Il numero chiuso è necessario per far sì che i corsi di formazione siano efficaci. Per il 2020 infatti ne abbiamo in programma due. Accogliere e formare nuovi Clown è vitale per l’associazione, dato che, come detto, siamo tutti volontari, per cui talvolta i nostri impegni personali non ci permettono di assicurare la necessaria continuità temporale alle attività associative. Senza dimenticare che esiste sempre la possibilità di arrivare un giorno e sentire che è giunta l’ora di dire semplicemente basta. Sapersi ascoltare è una caratteristica fondamentale per chi opera nel mondo del volontariato in generale e nel nostro mondo in particolare. Occorre quindi avere ben chiaro qual è il proprio limite e il proprio confine. Rispetto al perché del gran numero di richieste le risposte sono molteplici. Dalla voglia di darsi agli altri, al mettersi in gioco, al cercare all’interno di situazioni complesse, quali quelle in ospedale o comunque in strutture sanitarie, qualcosa di profondamente diverso e meno alienante rispetto al proprio vissuto quotidiano. Qualcun altro afferma persino di venire in ospedale con noi per fare del bene a se stesso.
Antonio, voi ogni mese di settembre partecipate a una iniziativa nelle piazze di Pistoia dove non esiste una sede VIP. Perché questo connubio?
Per una tradizione di collaborazione a carattere nazionale tra ADMO, l’associazione donatori di midollo osseo e VIP Italia. Per una serie di circostanze ADMO Pistoia e VIP Firenze si sono trovate in sintonia ed è così nato questo rapporto. E il rapporto continua anche attraverso gli incontri di formazione che per noi organizza ADMO Pistoia. L’importanza della donazione del midollo è risaputa e noi ci prestiamo con estrema gioia a fungere un poco da “richiamo” per chi passa nelle piazze in occasione delle iniziative di sensibilizzazione sul tema. Facciamo da supporto, dando anche delle minime informazioni di base.
Siamo quasi alla fine. Mi dite il perché dei vostri nomi d’arte?
Trottolina – risponde per prima Ivana – perché, potendoci “battezzare” da soli, generalmente scegliamo un nome che in qualche modo ci rappresenti, che racconti chi siamo. Ed è su quello che giochiamo. Un nome che in realtà è molto di più.
Merengue invece – riprende Antonio – nasce per caso quando feci il corso base e mi fu chiesto di “entrare in scena” con nome, camminata, motivetto da clown. Un qualcosa di tremendamente difficile in quel momento, che mi fece sentire perso. Attinsi allora alle lezioni di danza merengue che proprio in quel periodo stavo facendo per diletto e di colpo trovai nome, camminata e motivetto.

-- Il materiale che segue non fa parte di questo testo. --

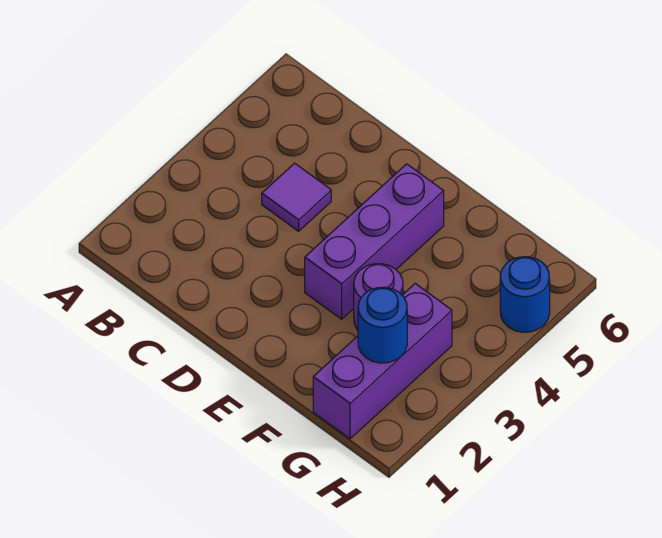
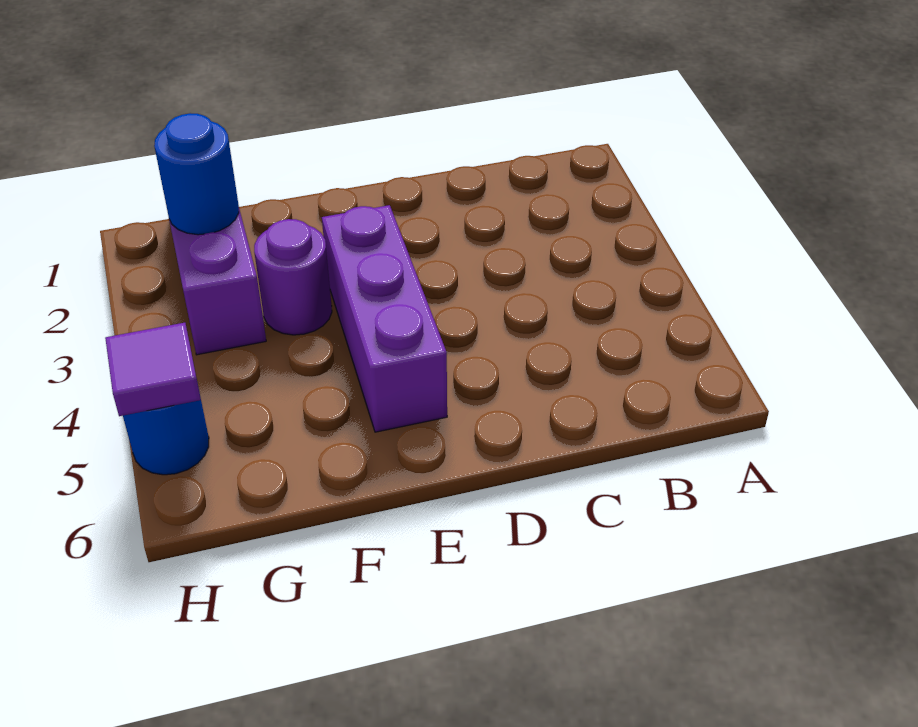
purple tile C4 level 1 -> purple tile H5 level 2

Senza con questo voler lanciare particolari messaggi, i clown Trottolina e Merengue cosa si sentono di dire a coloro che andranno a trovare in corsia?
Godetevi la loro presenza. – risponde sicurissimo Antonio – Godete quel momento e gettate addosso a loro tutto ciò che provate, positivo o negativo che sia. Il clown è lì per “raccattare” tutto.
Godeteveli – concorda Ivana – e con la loro presenza diventate per un momento dei VIP e vivete in positivo quei momenti.
Ivana Trombatore e Antonio Morello sono due persone “normali”, che per alcuni straordinari momenti delle loro giornate diventano due “portatori sani” di allegria, che in fantastiche ore dedicate agli altri diventano dei clown che assieme ad altri compagni d’avventura “vagano” per le corsie degli ospedali o delle case di cura tentando di regalare un sorriso a grandi e piccini. E per farlo si trasformano magicamente in Trottolina e Merengue. Ma come loro sono migliaia in tutta Italia altri e altre che, scendendo in campo con il loro alter ego clown, fanno ogni giorno quest’opera meravigliosa. E non cambia poi molto che siano volontari o professionisti. Far ridere, sognare, far dimenticare o ritornare fanciulli anche solo per un breve istante chi in quel momento ha dentro di sé soltanto la voglia di fuggire, credo sia qualcosa che non ha prezzo. Ed è per questo che non mi resta che dire grazie a nome di tutti a Trottolina e Merengue, gli amici che ho intervistato, in attesa di incontrarli di persona il prossimo settembre in una piazza della mia città.